Kevin Meredith
Kevin Meredith

Reputation: 41939

Function Equality Notion

Is there any notion of function equality in Scala?

scala> def foo(x: Int) = x + 1
foo: (x: Int)Int

scala> def bar(x: Int) = x + 1
bar: (x: Int)Int

So I can't call == on a function.

scala> foo == bar
<console>:10: error: missing arguments for method foo;
follow this method with `_' if you want to treat it as a partially applied
 function
              foo == bar
              ^

Besides verifying that foo(x) == bar(x) for all x's (not sure how to do that), how else can I verify equality?

Upvotes: 1

Views: 242

Answers (5)

Glen Best
Glen Best

Reputation: 23115

TLDR: Yes there is notion of function equality. But it's basic object reference equality, so of very little benefit

  • Issue 1: You can call == on function vals - but defs aren't vals.

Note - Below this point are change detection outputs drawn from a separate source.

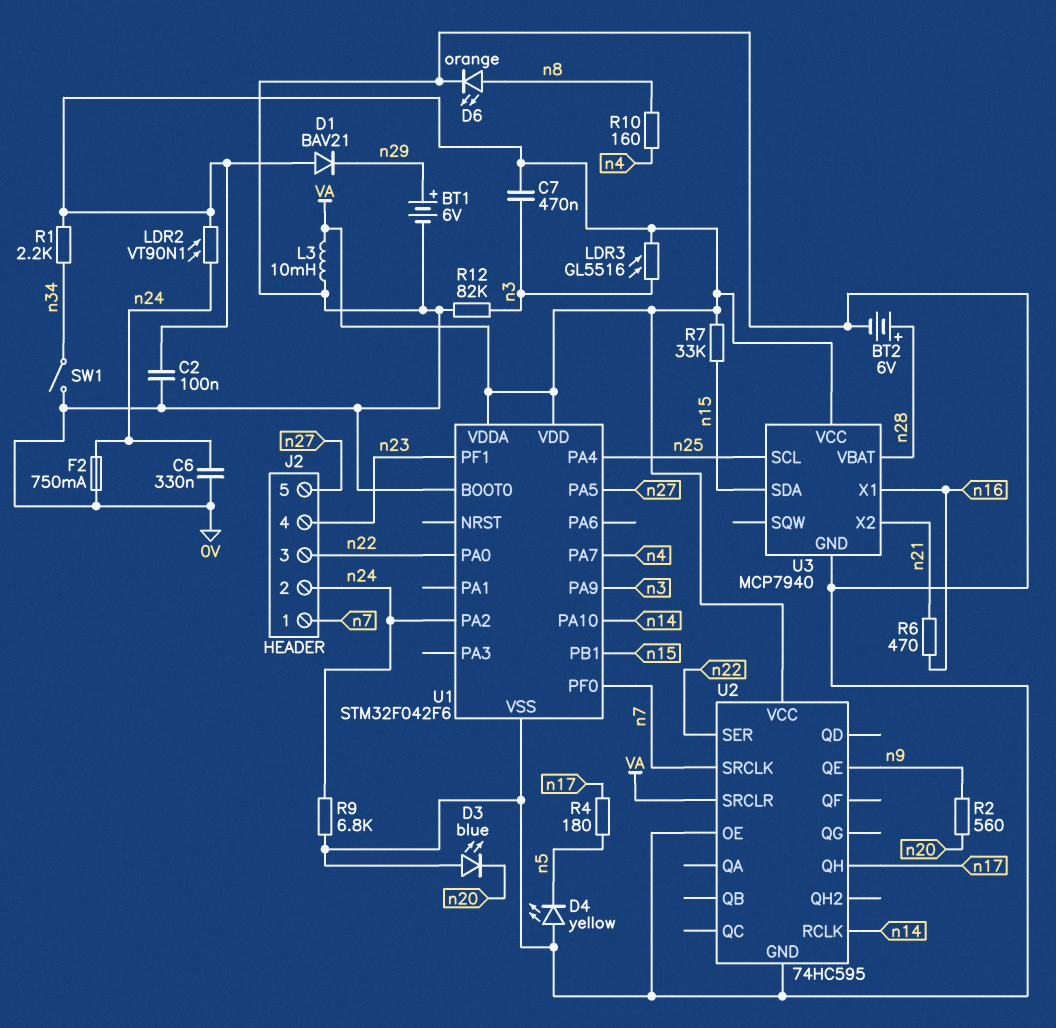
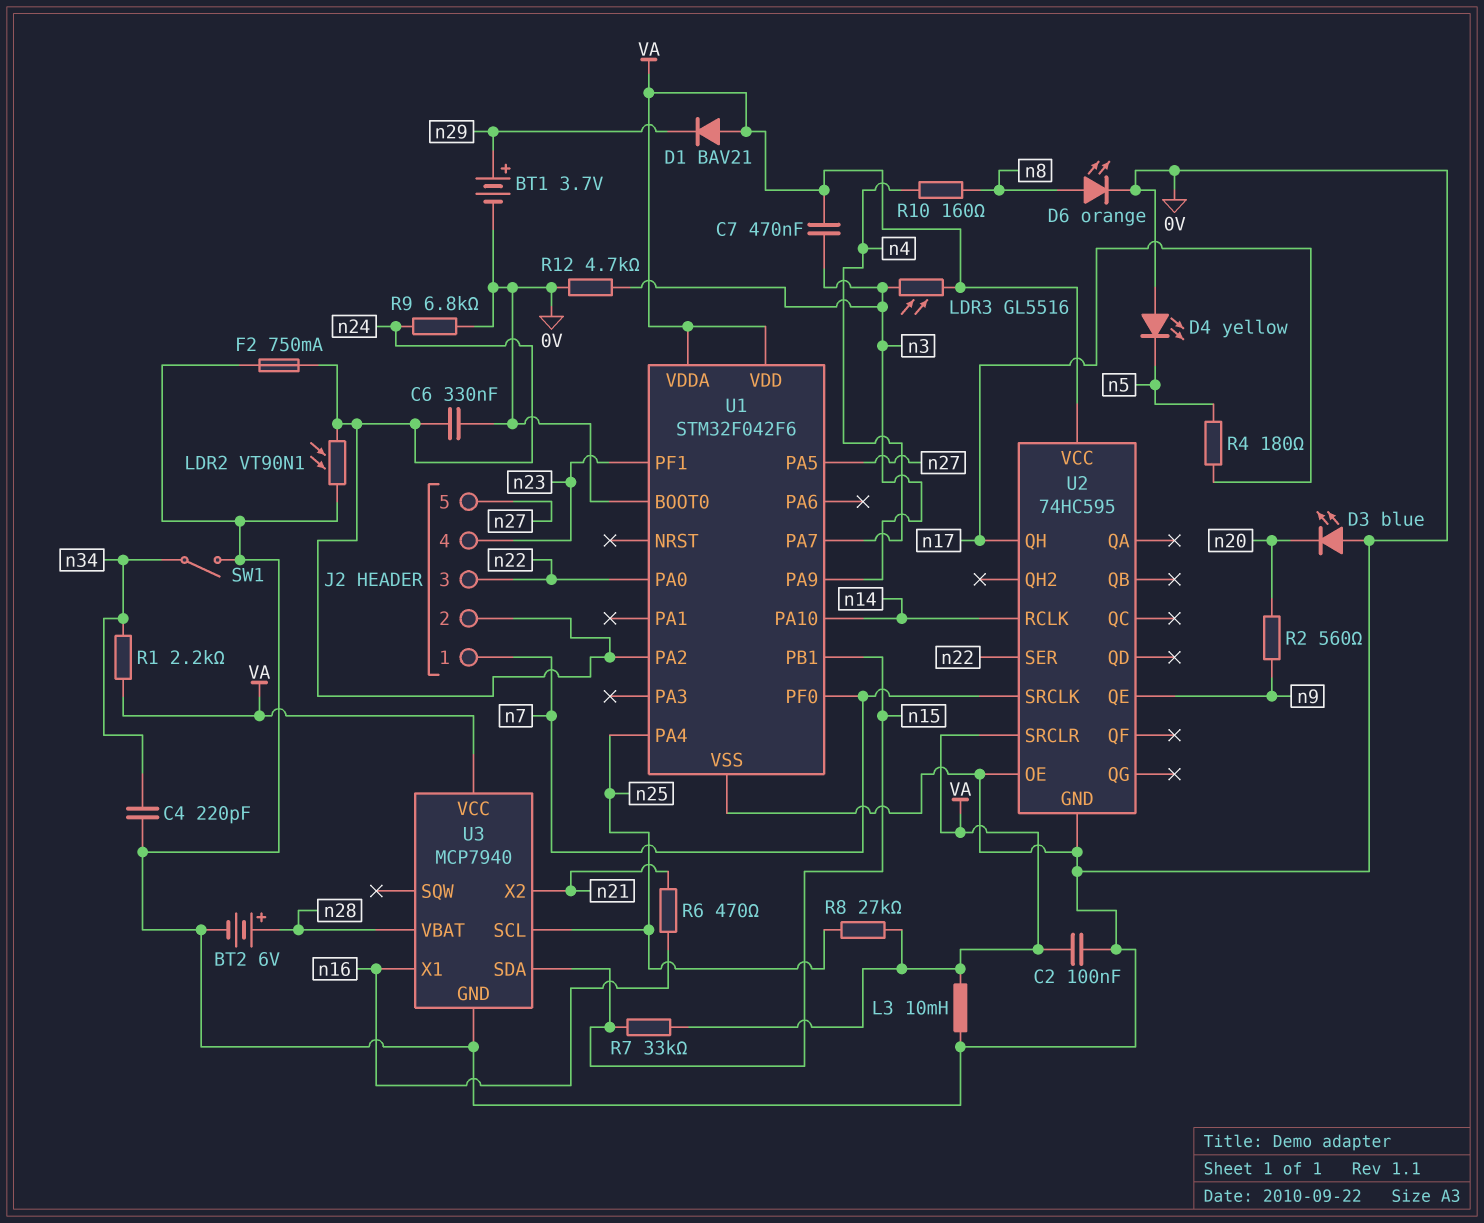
BT1: 6V (plus n29, minus 0V) -> 3.7V (plus n29, minus 0V)
C4: none -> 220pF (0V, n34)
LDR2: VT90N1 (VA, n24) -> VT90N1 (0V, n24)
R8: none -> 27k (VA, n25)
R12: 82k (0V, n3) -> 4.7k (0V, n3)

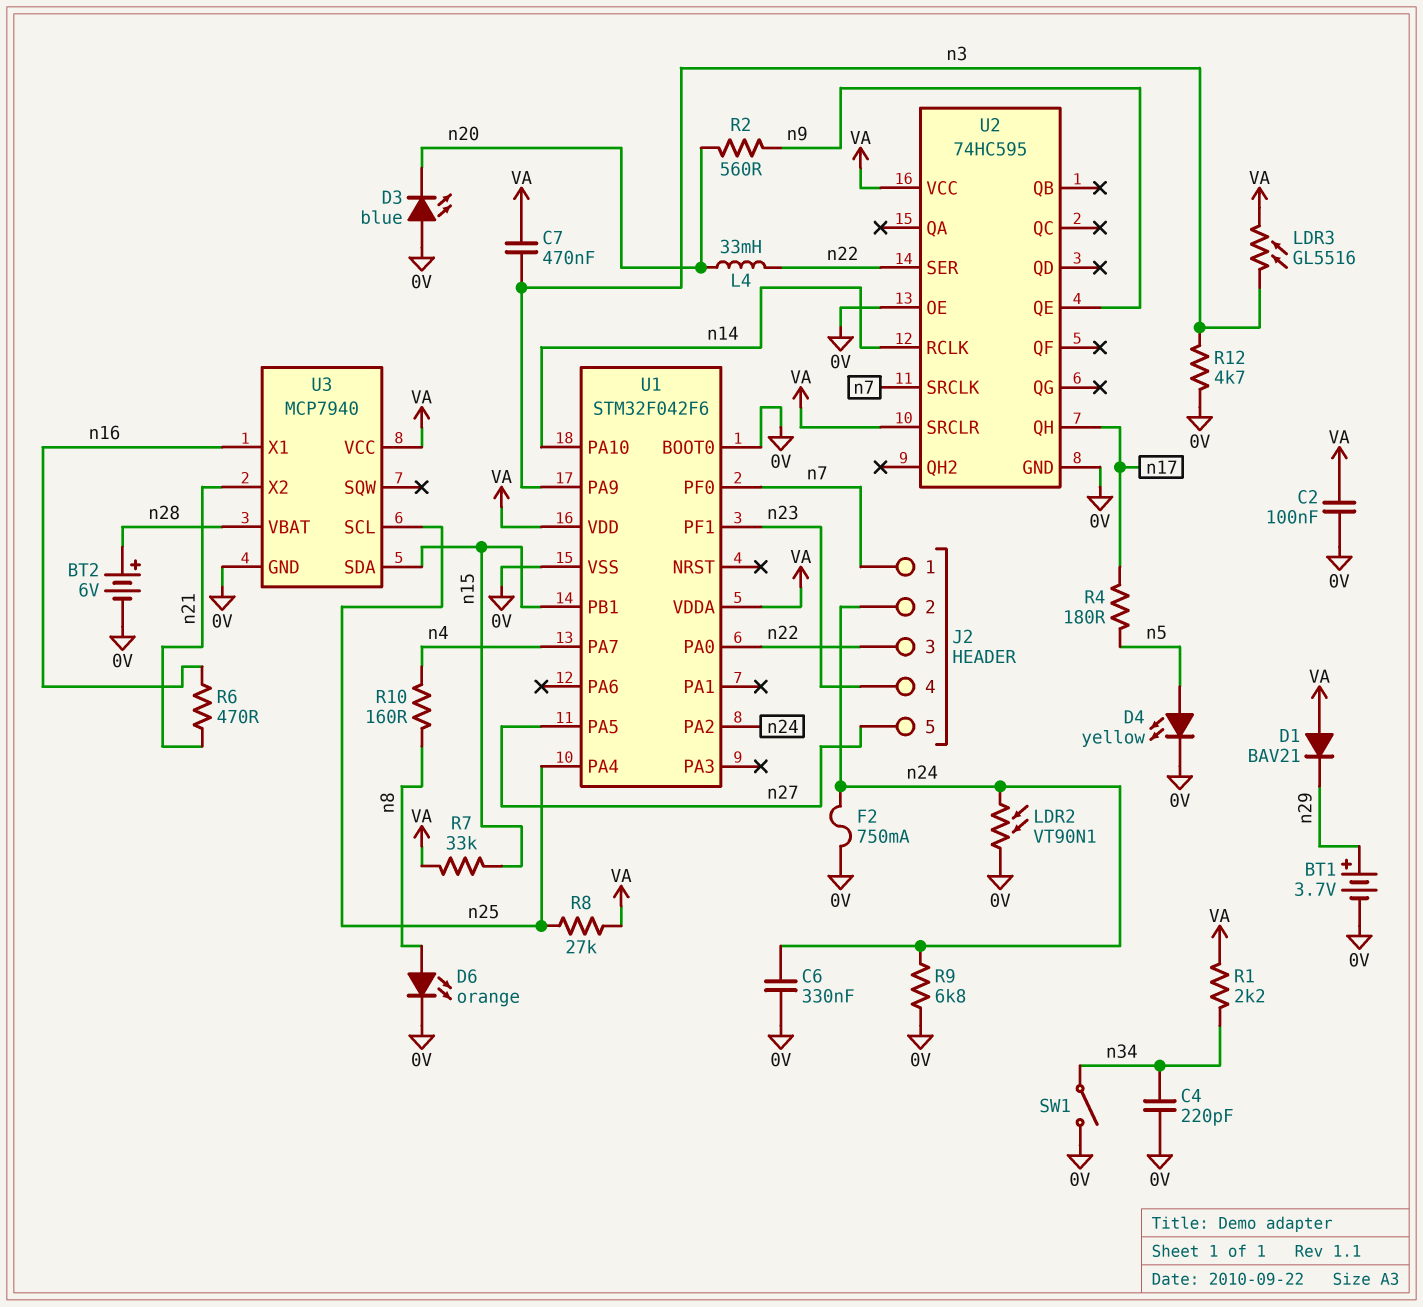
D4: LED yellow (A 0V, K n5) -> LED yellow (A n5, K 0V)
L3: 10mH (0V, VA) -> none
L4: none -> 33mH (n20, n22)

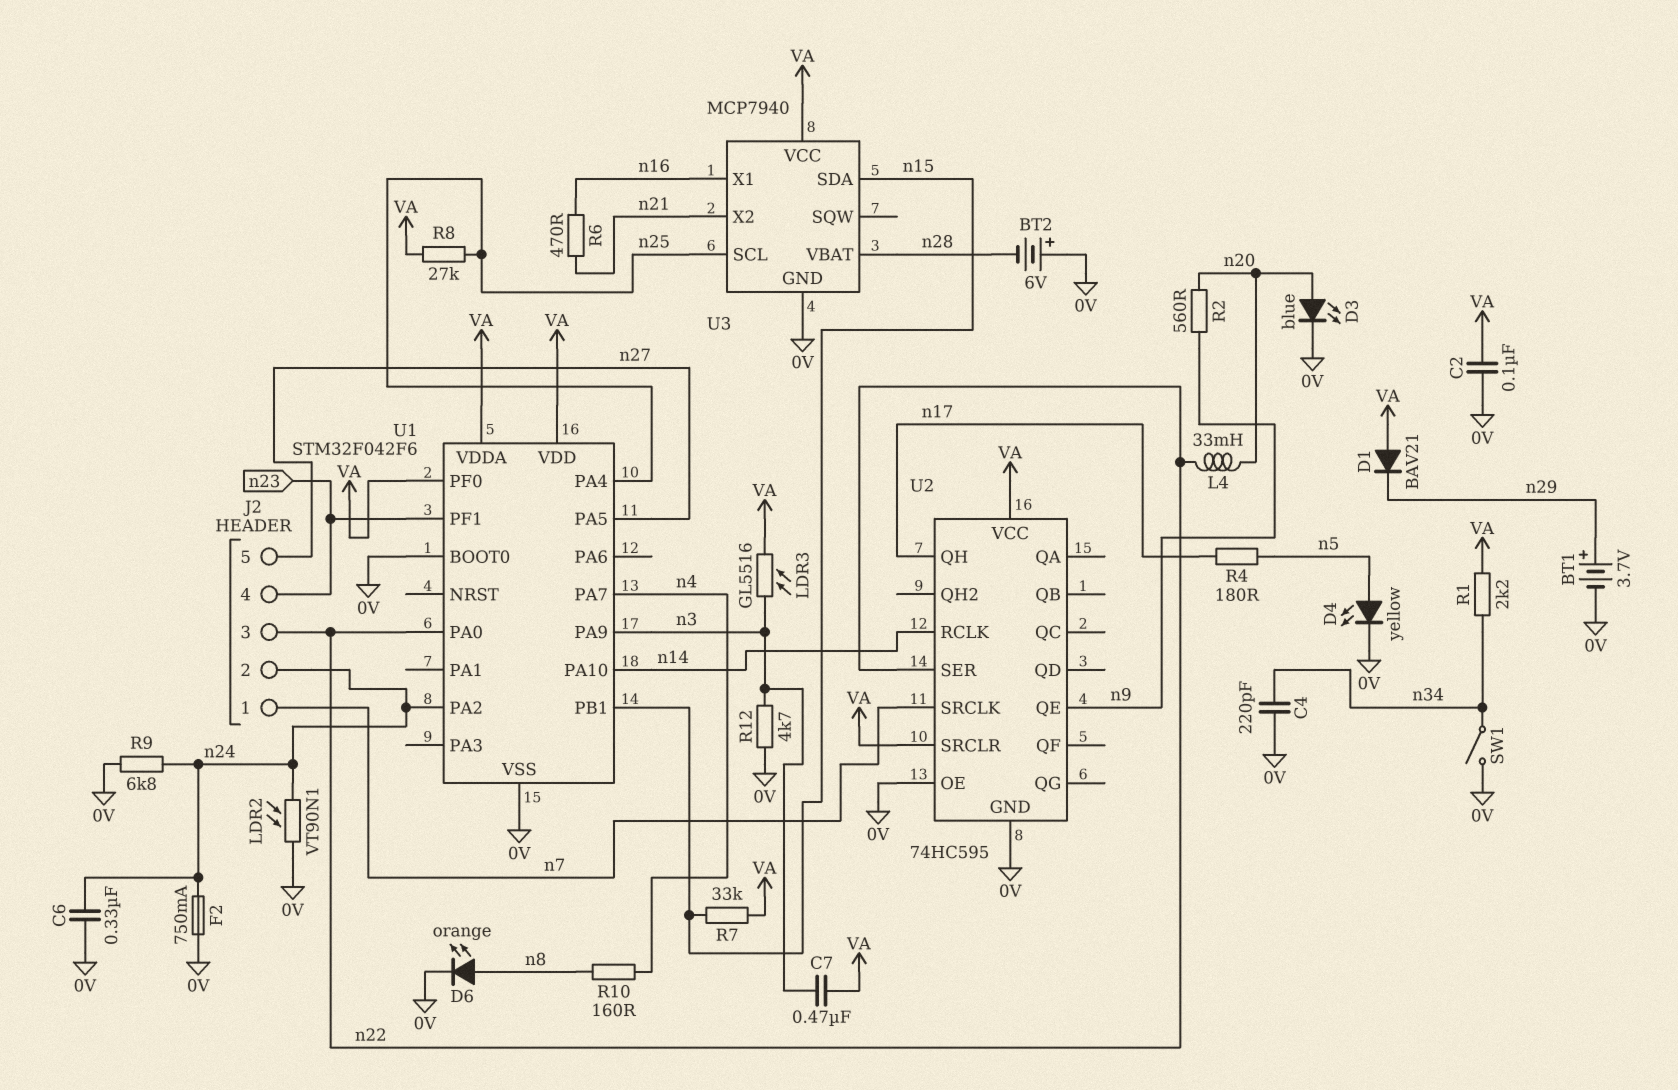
BT2: 6V (plus n28, minus 0V) -> 6V (plus 0V, minus n28)
D3: LED blue (A 0V, K n20) -> LED blue (A n20, K 0V)
U1 pin PF0: n7 -> VA

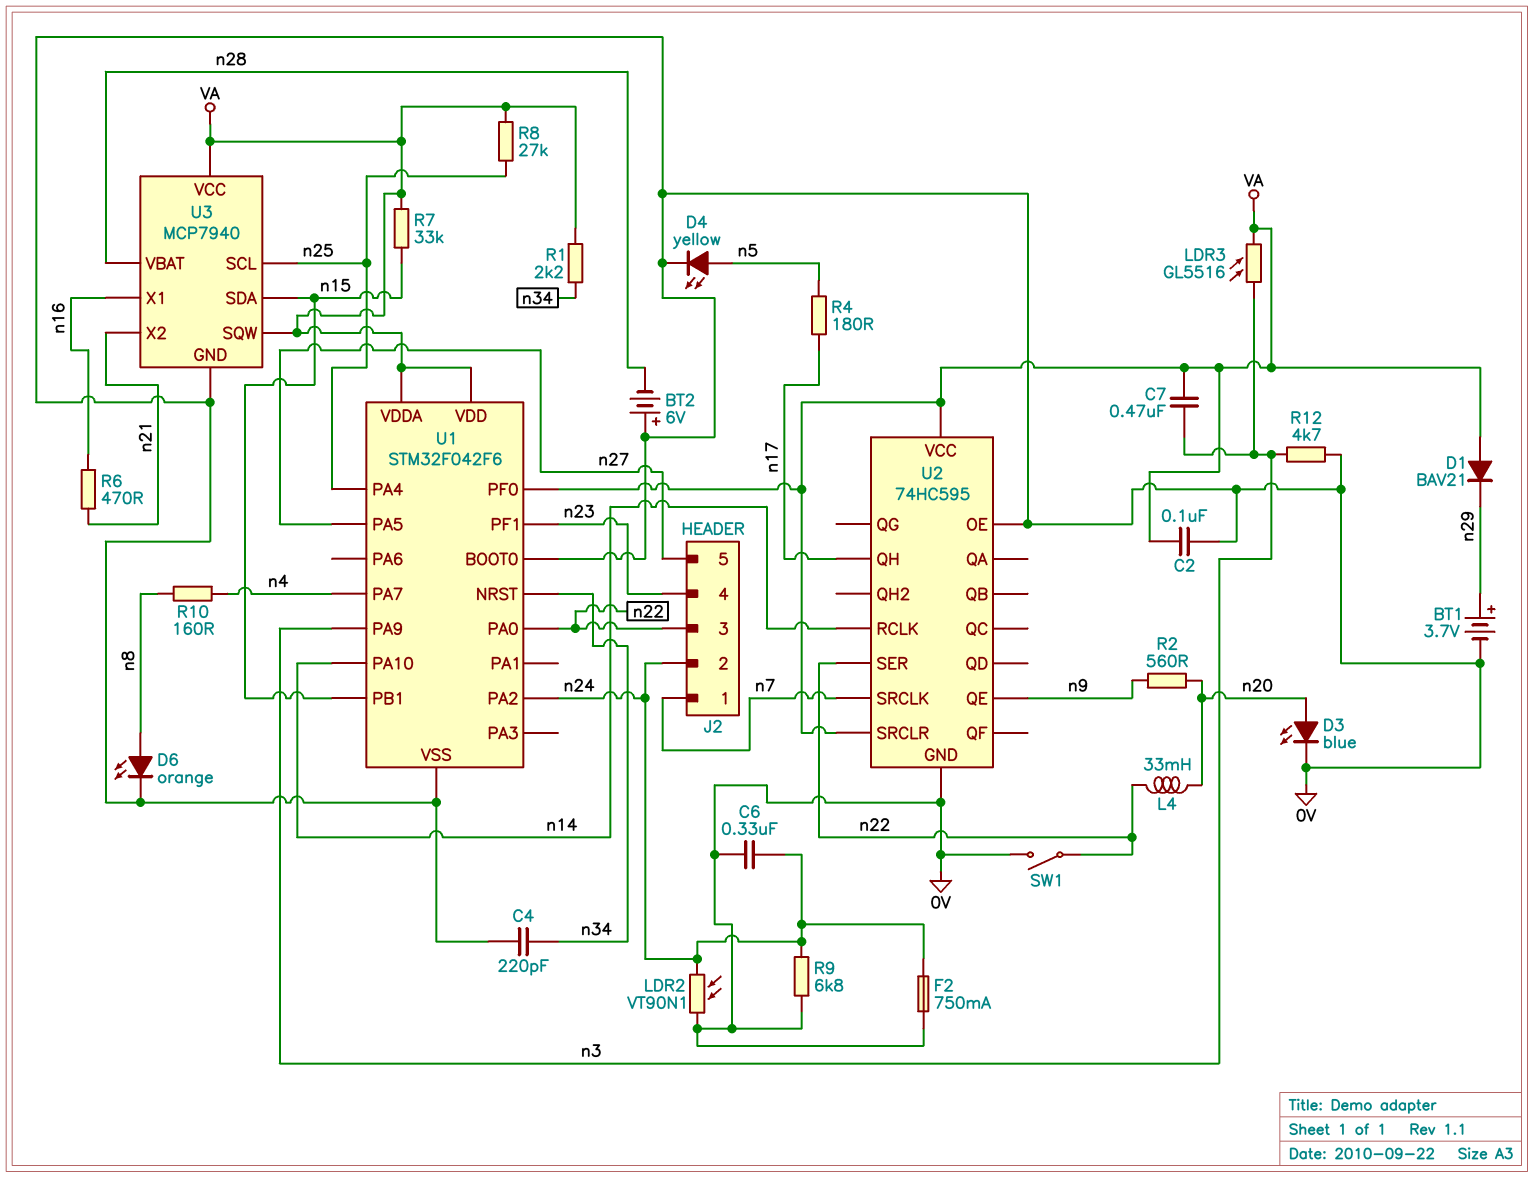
SW1: switch (0V, n34) -> switch (0V, n22)
U1 pin NRST: none -> n34
U3 pin SQW: none -> VA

    You can't call any methods on defs (other than the special case of function application) - because they are not object instances (vals). But you can convert them into vals by calling them (applying), specifying _ for missing params (creating a partially applied function):

    val fooVal = foo(_)  // type is Function1[Int, Int] (from def foo = ...)
    val barVal = bar(_)  // ditto
    
    fooVal == barVal  // == works (returns false)
    foo(_) == bar(_)  // ditto
    
  • Issue 2: Function1 has no equals() override defined

    Function1 definition doesn't override equals: https://github.com/scala/scala/tree/v2.10.3/src/library/scala/Function1.scala#L1. Function1 extends AnyRef, thus inheriting functionality of ==/equals/eq:

    • Any.== simply delegates to Any.equals.
    • AnyRef.equals simply delegates to AnyRef.eq, which is a check for equivalence of object references.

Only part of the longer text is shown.